Elmhurst Christian Reformed Church is a congregation of the Christian Reformed Church in North America located on the southern edge of Elmhurst, Illinois. It was founded in 1924 as a Baptist mission in Bellwood. The founder was a woman who had converted to Christianity after a difficult life in which she was won by her husband in a card game. After moving to Elmhurst in 1964, the congregation flourished and constructed a large new building just off of Roosevelt Road. It remains one of the largest congregations in the Christian Reformed denomination and runs many programs for children, students, adults, and seniors.

History
Elmhurst Christian Reformed Church was founded in the Chicago suburb of Bellwood. Katherine Tessman (née Lubben) was a Dutch immigrant, but she had no connection to the traditional reformed churches frequented by the Dutch American community such as the Reformed Church in America and the Christian Reformed Church. The dysfunction and tragedy of her early life gave her a strong testimony as the founder of the church.
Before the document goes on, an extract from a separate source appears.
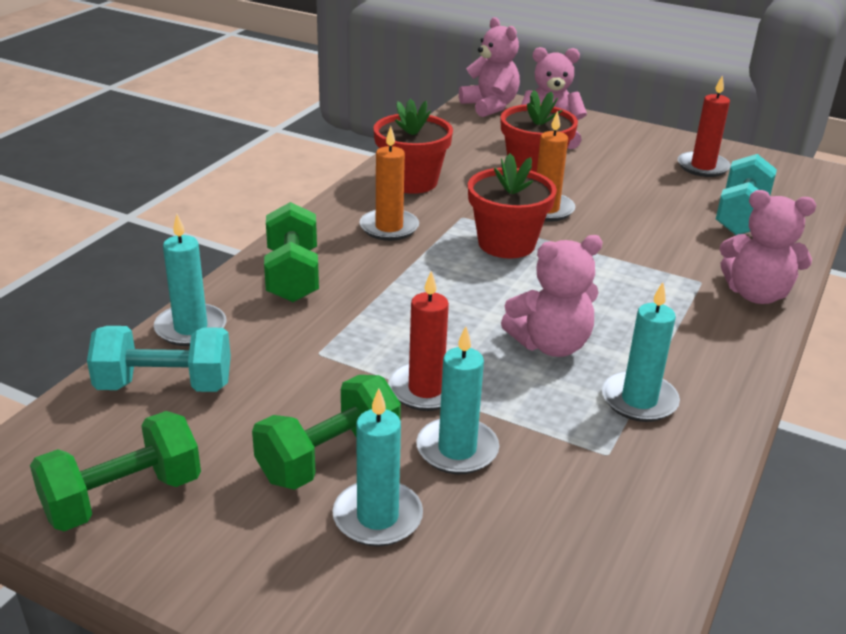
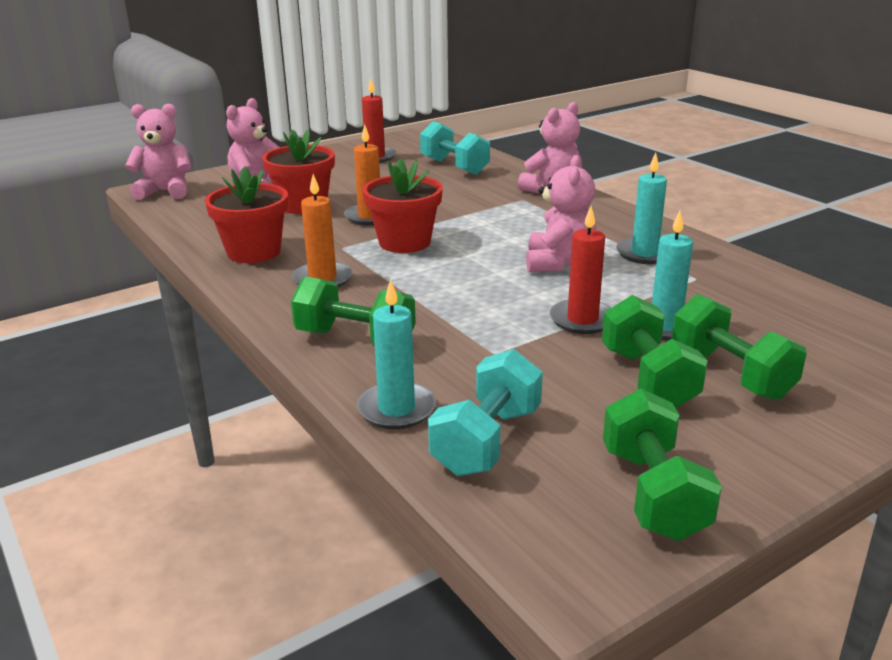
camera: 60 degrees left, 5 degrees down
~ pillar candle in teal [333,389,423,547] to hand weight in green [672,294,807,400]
Katherine Lubben was born in the Netherlands in 1879 and immigrated to the United States in 1891 with her mother. After reuniting with her father and siblings, the family settled first on Chicago's west side, then moved out to the area of Bellwood and Maywood, and finally settled in Naperville. It was here that she married Louis Wierenga in 1902 before moving back to Chicago. Her husband was an abusive alcoholic and in 1912, he wagered his wife in a game of cards. The winner of this card game was Albert Tessman and he proved to be a loving and caring partner. The two were married in 1914 and after a series of personal tragedies, the couple began attending the Epiphany Baptist Church at 620 North Hamlin Avenue in the West Humboldt Park neighborhood of Chicago.

Tessman had also received training in evangelism at Moody Bible Institute. In the early 1920s, she and Albert moved to Bellwood and established a church in their home on Monroe Street. She named her church the Bellwood Gospel Tabernacle, but was commissioned as a missionary by Epiphany Baptist Church in 1924. At that time, she formally established the Light of the World Rescue Mission and held weekly worship services along with evangelism and outreach ministries. The congregation flourished for more than 20 years, but with the death of her husband and her advancing age, she began to search for a denomination that would carry on the ministry after she left.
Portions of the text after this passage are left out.